Quaker Foods North America has identified one of its most popular brands – Aunt Jemima – for perpetuating a racist stereotype of Black people. Because it shows the woman as a “mammy” and acknowledged that the brand that has earned them millions of dollars has “origins based on a racial stereotype,” the company felt it was time to modernize their offering. But the family of the original woman used to create the logo does not want her face to disappear from the packaging because the role of Aunt Jemima made her a cult hero in Texas.

The image of Aunt Jemima on the packaging is actually Lillian Richard, who worked for Quaker Oats brand for 23-years of her life starting in 1925. Although the company announced that it would be rebranding Aunt Jemima to something less racist, the family of Richard does not want them to remove her face entirely.

A second cousin of Lillian Richard, Vera Harris, has stepped forward to fight back against the proposed change. She doesn’t want her distant relative’s face removed from the packaging because she has become a cult hero in Texas for her role in the brand’s development over the years.

Few black women were able to get work prior to the Civil Rights movement. However, Quaker Oats found a way to exploit Lillian Richard back in the 1920s and turn her face into an iconic brand. But do you think Richards’ family received their fair share of the profits?

Vera Harris fears that her family will lose their claim to fame if Richard’s face is stripped from the Aunt Jemima brand packaging. There is even a historical marker dedicated to Richard in her hometown of Fouke, Texas. Since she was one of few black women to get work in racist America, she was honored to be such an influencer for the Aunt Jemima brand. But was she truly breaking ground, or was she just being used because she fit a convenient stereotype?

Harris is speaking out, so people get a complete view of who Richard was and how her placement on Aunt Jemima’s packaging was a big deal for her and her family.

“A lot of people want it removed,” Harris told KLTV. “We want the world to know that our cousin Lillian was one of Aunt Jemima’s, and she made an honest living.
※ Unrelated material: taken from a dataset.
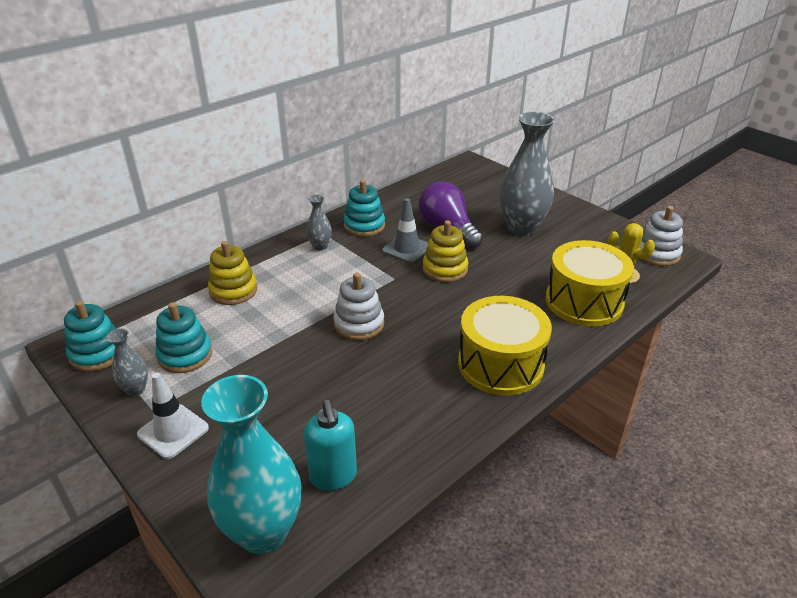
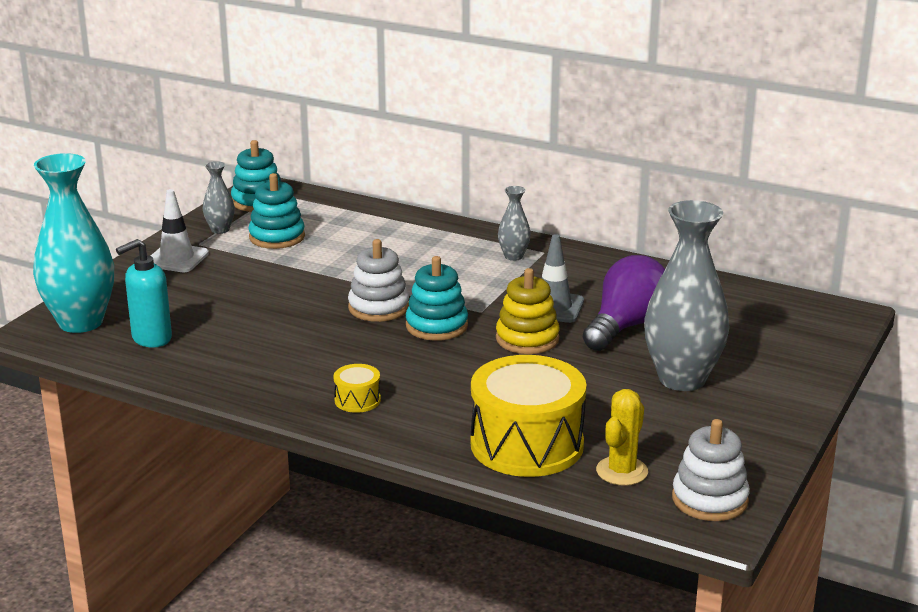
camera: 70 degrees right, 10 degrees down
(233, 291) = (392, 232): yellow stacking toy -> none
(364, 226) = (584, 272): turquoise stacking toy -> turquoise stacking toy (436, 326)
(500, 364) = (357, 400): yellow drum -> yellow drum, size x0.43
We would ask that you reconsider just wiping all that away. There wasn’t a lot of jobs, especially for black women back in that time. She was discovered by Quaker Oats to be their brand person. She made an honest living out of it for a number of years. She toured around Texas. She was considered a hero in Hawkins, and we are proud of that. We do not want that history erased.”

Another woman Anna S. Harrington, a former sharecropper, began playing Aunt Jemima in 1935 and reached national recognition. Her great-grandsons sued Quaker Oats in 2014 because the brand failed to pay Nancy Green, the enslaved woman whose face was used for the original Aunt Jemima brand back in 1834.